Quote the records below in full, exactly as given, with the images taken out.

[Extracted data entries]
--------------------------------------------------

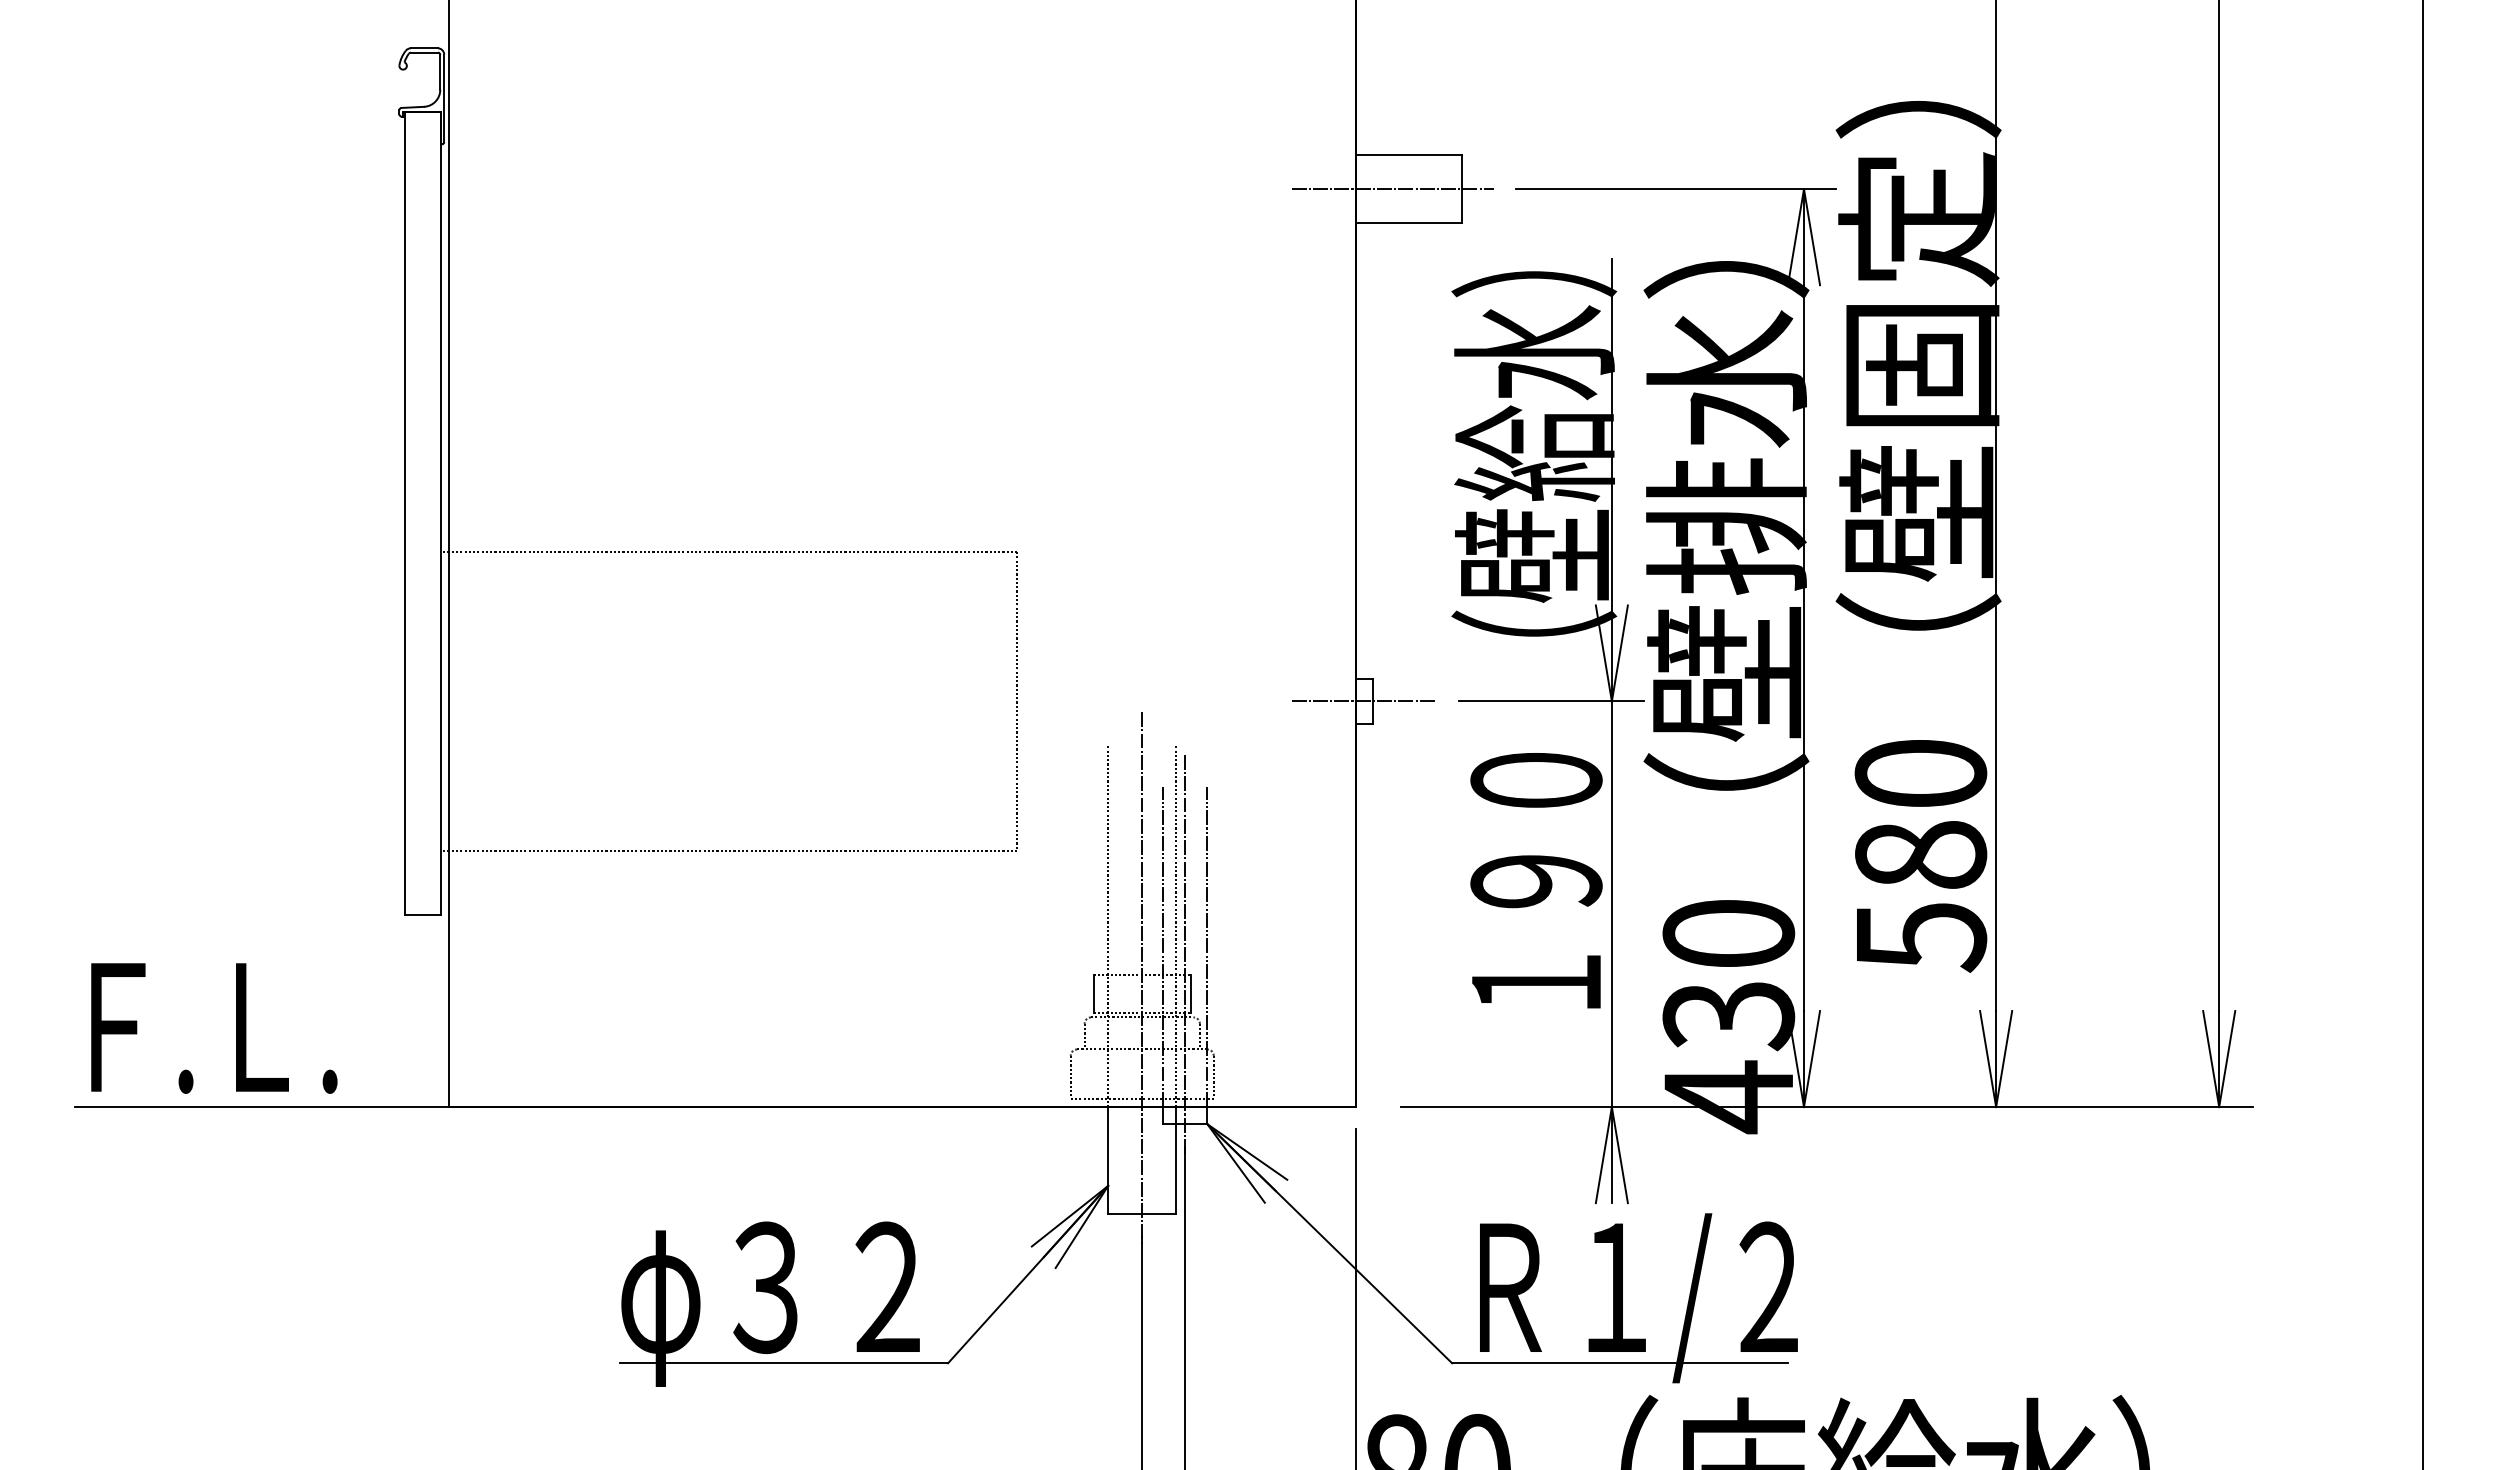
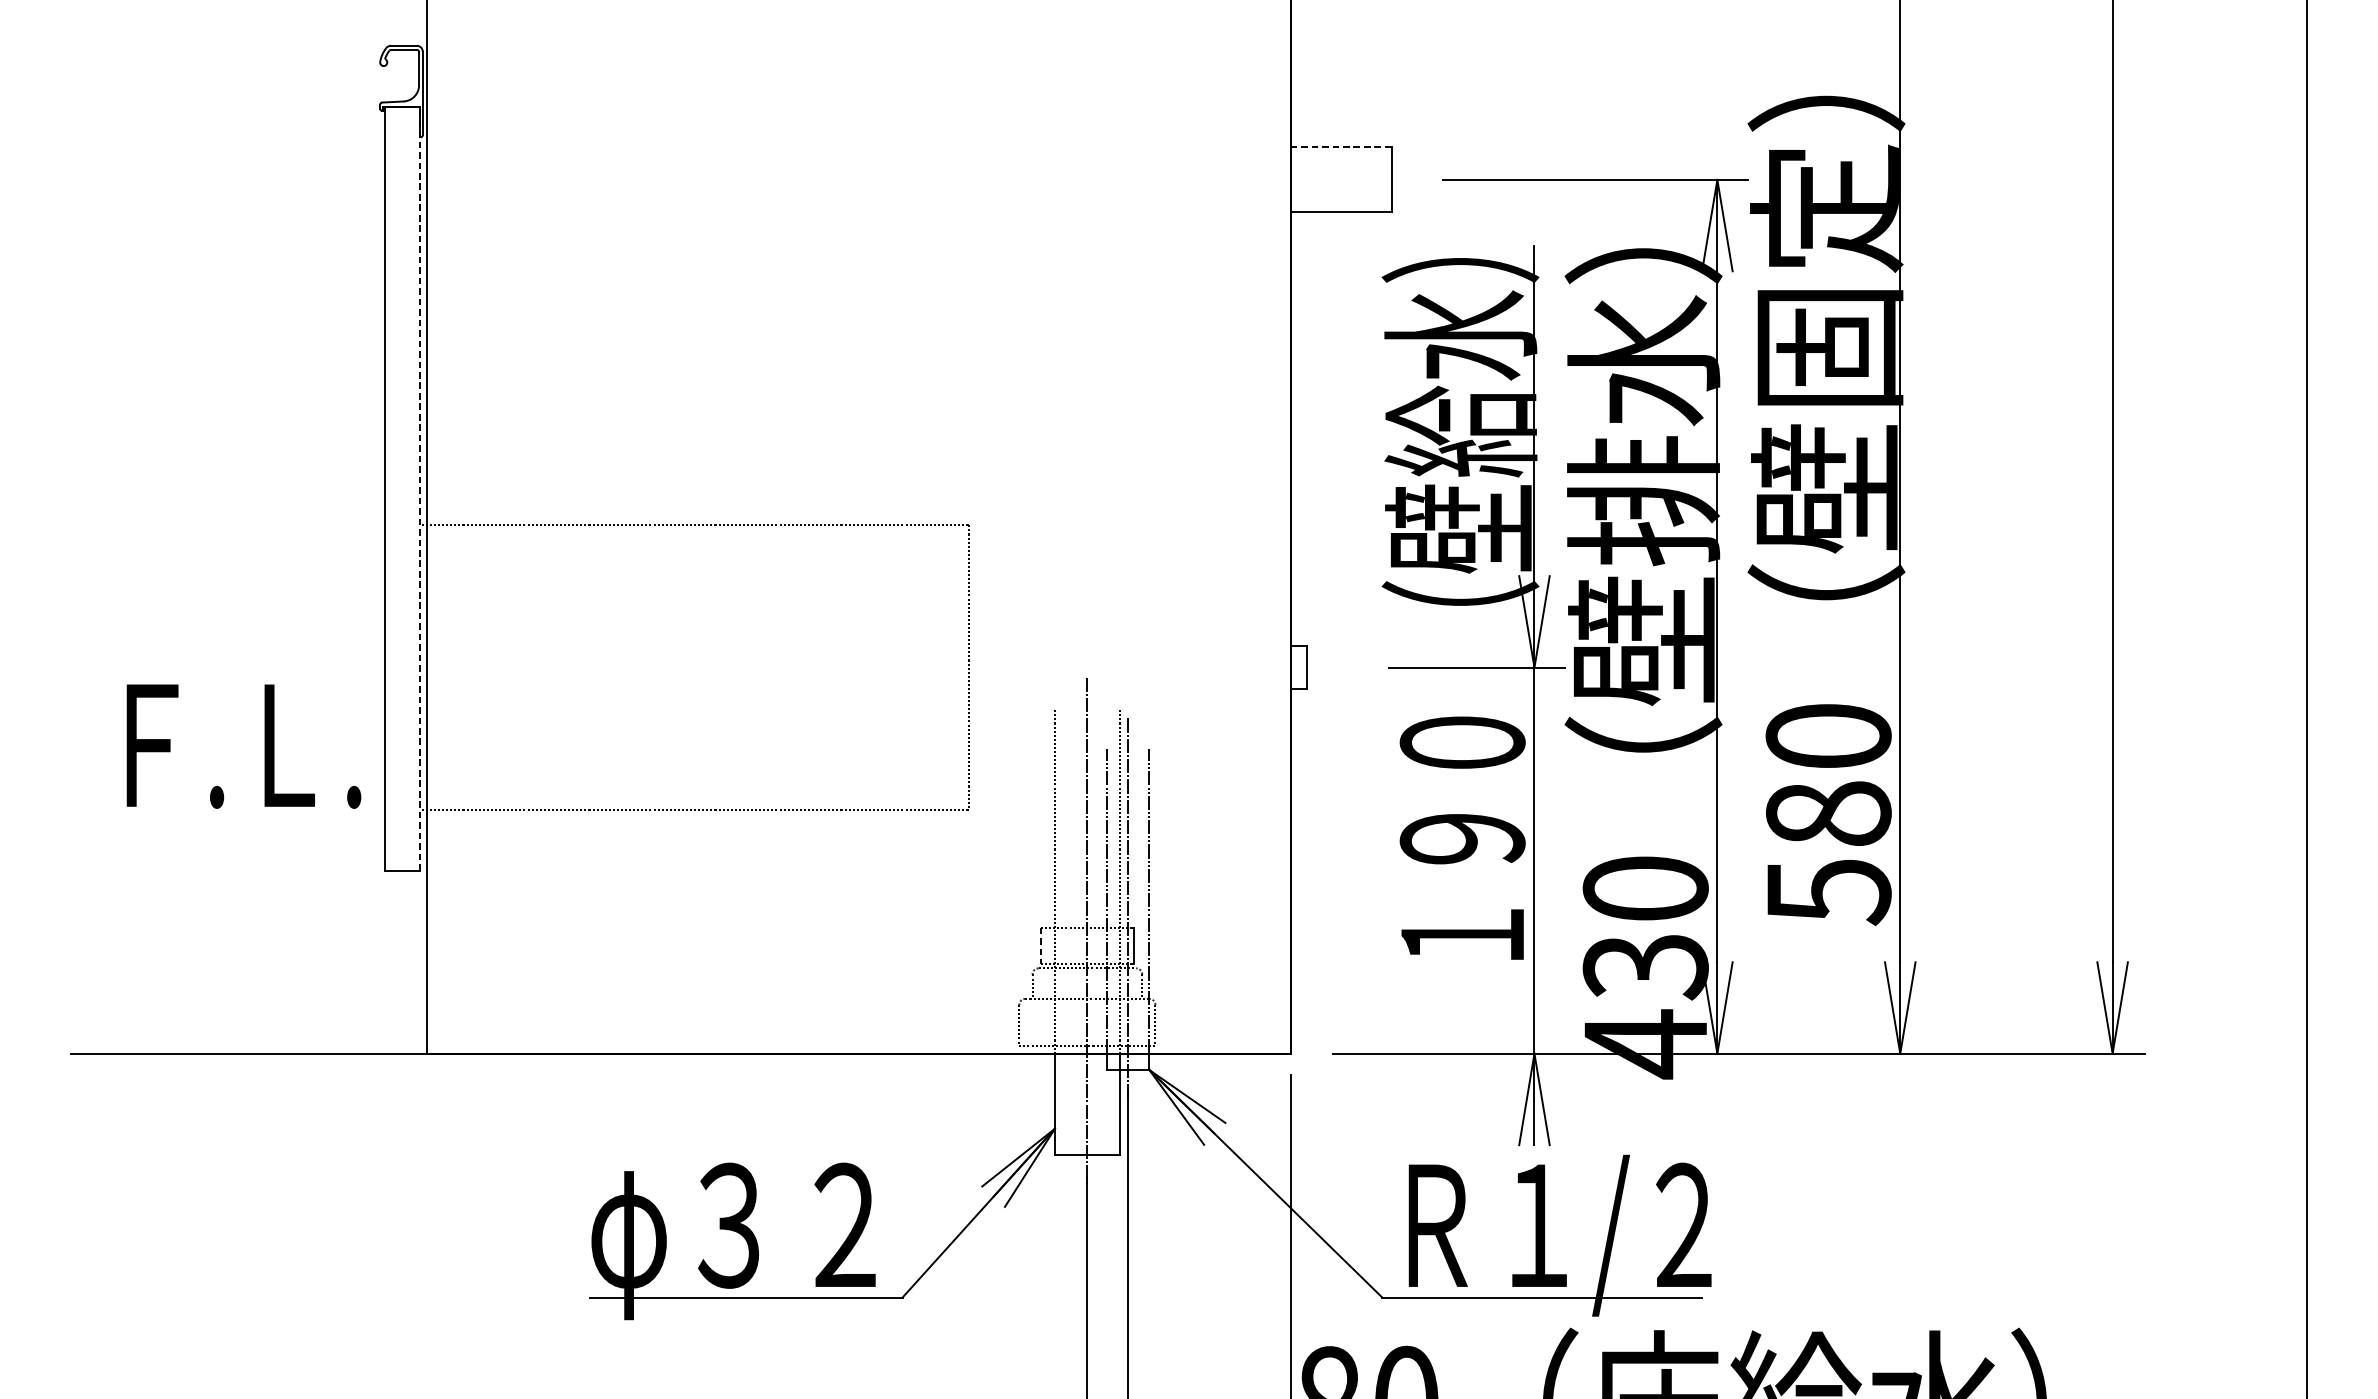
line: (1409, 155) -> (1341, 147), solid -> dashed
line: (1392, 189) -> (1325, 180), removed
line: (441, 513) -> (420, 488), solid -> dashed
line: (1363, 701) -> (1298, 667), removed
line: (1093, 993) -> (1040, 945), solid -> dashed
text: (214, 1028) -> (244, 746), moved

--------------------------------------------------

- _ANSWER TO THIS TASK_:
line: (1409, 155) -> (1341, 147), solid -> dashed
line: (1392, 189) -> (1325, 180), removed
line: (441, 513) -> (420, 488), solid -> dashed
line: (1363, 701) -> (1298, 667), removed
line: (1093, 993) -> (1040, 945), solid -> dashed
text: (214, 1028) -> (244, 746), moved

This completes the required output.